My stepfather was/is an expert at this. Let me give you an example. I barely know what I looked like as a child, because I have no childhood pictures. When he and my mother divorced he took all the family albums, probably because she wanted them and he knew it would hurt her, and then carelessly lost them all during a move - he was always extremely dismissive of other people's possessions. (this was in the days before digital!) This may seem a small thing but it made me feel diminished, as if he was trying to erase all traces of who I was. My mum has one or two photos of me as a kid, and there is nothing else to remind me of who I was when little. He also took childhood objects with sentimental value, for example a cuckoo clock I loved as a child, that also got lost in one of the frequent moves, when he didn't pay storage fees for personal things.

He once borrowed my mother's sports car which had been a gift from her parents for her 21st birthday. It had her portfolio of art work from college in it, obviously precious to her. He borrowed it to go to work, and when he came back he had sold it, with her things inside. When challenged he brushed it off.

On a more weird note, as he is a gay man, and has, since my mother, been with male partners, it seems he also saw my boyfriends, when I was an adolescent and young woman, as possessions to take from me. Even though they may not have been gay, he was extremely competitive with me, and would always try to 'take' them from me. Even if nothing happened, he tried to convince me they were gay really.

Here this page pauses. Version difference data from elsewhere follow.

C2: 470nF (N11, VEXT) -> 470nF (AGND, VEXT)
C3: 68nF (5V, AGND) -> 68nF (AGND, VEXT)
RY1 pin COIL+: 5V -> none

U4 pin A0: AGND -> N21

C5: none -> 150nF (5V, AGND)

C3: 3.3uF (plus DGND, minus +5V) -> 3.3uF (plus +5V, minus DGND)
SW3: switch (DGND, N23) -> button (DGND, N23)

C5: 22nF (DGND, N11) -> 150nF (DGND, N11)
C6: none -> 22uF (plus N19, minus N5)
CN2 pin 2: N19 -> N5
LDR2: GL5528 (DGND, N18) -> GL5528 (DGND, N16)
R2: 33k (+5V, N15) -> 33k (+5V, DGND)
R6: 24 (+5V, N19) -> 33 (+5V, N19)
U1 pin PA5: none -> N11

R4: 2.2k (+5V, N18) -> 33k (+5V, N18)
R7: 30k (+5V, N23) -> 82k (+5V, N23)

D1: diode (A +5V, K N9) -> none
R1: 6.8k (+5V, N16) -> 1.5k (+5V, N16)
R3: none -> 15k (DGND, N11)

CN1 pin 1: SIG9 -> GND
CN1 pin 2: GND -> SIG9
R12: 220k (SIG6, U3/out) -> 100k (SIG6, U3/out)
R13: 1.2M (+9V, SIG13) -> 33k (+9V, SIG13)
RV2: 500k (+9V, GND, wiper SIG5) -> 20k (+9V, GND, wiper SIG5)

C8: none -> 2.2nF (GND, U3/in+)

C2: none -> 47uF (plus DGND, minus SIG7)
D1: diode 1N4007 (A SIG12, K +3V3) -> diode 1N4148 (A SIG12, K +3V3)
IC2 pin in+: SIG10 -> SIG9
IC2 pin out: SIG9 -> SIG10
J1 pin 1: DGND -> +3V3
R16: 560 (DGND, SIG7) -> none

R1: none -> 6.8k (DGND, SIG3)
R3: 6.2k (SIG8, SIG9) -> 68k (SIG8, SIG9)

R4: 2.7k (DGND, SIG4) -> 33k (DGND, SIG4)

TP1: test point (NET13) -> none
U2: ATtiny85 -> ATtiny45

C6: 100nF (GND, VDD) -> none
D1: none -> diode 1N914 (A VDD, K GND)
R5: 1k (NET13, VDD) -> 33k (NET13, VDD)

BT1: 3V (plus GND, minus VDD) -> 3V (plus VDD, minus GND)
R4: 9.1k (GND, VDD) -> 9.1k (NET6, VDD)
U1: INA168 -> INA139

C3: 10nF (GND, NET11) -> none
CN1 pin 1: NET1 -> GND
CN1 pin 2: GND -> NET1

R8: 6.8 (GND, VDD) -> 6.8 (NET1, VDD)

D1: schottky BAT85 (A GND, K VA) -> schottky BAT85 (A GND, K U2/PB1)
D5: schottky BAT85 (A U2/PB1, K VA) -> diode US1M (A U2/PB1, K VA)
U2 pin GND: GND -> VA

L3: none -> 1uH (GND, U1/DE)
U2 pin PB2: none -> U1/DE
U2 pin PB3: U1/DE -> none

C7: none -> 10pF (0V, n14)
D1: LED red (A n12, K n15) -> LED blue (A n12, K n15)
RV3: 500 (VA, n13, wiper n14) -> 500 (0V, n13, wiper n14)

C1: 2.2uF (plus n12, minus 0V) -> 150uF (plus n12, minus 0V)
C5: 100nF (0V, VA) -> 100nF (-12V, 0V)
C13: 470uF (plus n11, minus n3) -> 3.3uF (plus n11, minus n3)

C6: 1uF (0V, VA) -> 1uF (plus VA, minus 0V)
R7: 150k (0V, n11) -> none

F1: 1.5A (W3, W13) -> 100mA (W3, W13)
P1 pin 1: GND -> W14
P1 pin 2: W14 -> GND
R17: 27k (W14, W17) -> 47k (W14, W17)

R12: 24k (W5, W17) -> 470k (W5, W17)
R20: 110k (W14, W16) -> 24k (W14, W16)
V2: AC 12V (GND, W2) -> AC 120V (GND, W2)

It seems pathetic and laughable now, but as a confused young woman with plenty of issues about self-confidence and need for love/approval and so on, it was really bewildering.

He knew my biological father before he died,, and when I asked him about him once, he even tried to stake a claim on him, remarking (probably falsely anyway) that he too was gay, and that my stepfather liked his boyfriend. I am currently in a legal battle with him, and sadly my brother (his biological son) is still totally controlled by him and defends him hysterically - going along with the argument I read here earlier about others not sticking up for you as a victim, belittling you, telling you that you are 'negative, hysterical, unforgiving' and so on, but that's another discussion. What I am trying to say is that he is now also trying to take my brother from me. My other brother died young a few years ago, tragically, and as I now have only one sibling left, my stepfather is hard at work finishing his master plan which seems to be alienating my brother from me and my mother.

I don't want this to sound like self-pity, but I believe on one level my decision not to have children is probably linked to him as well, not trusting any man enough to have long-term or close relationships, and not wanting to pass on this legacy of neurosis and confusion to anyone else. So you could say in a way he has also taken that from me.

So it seems like possession and destruction are very potent themes.

I totally agree that as this is a topic that is little understood, it is very important to share these observations and encourage research and open-ness, and above all, support for victims, so that others in future won't have to go through what any of us have. I wouldn't wish this on anyone but I would love to be able to help someone else who is going through something similar. When I was at the worst of it there was no-one to help my mother or myself.

And I love your comment that he may feel he has a right to destroy you but he can't, because he doesn't own you any more. This is my greatest triumph. I see him very rarely, and only once since opening my eyes to his nature. And he was extremely uncomfortable that I was defiant but cool, stood tall and eyeballed him, in fact he had to look away and back down. So they may destroy and take, but we can re-create and take it back. And the best revenge is to move on and prosper, to be happy and strong, out of their reach, and not even caring what happens to them or what they think, because they hate that, and they can't take it away from you once you have broken their spell.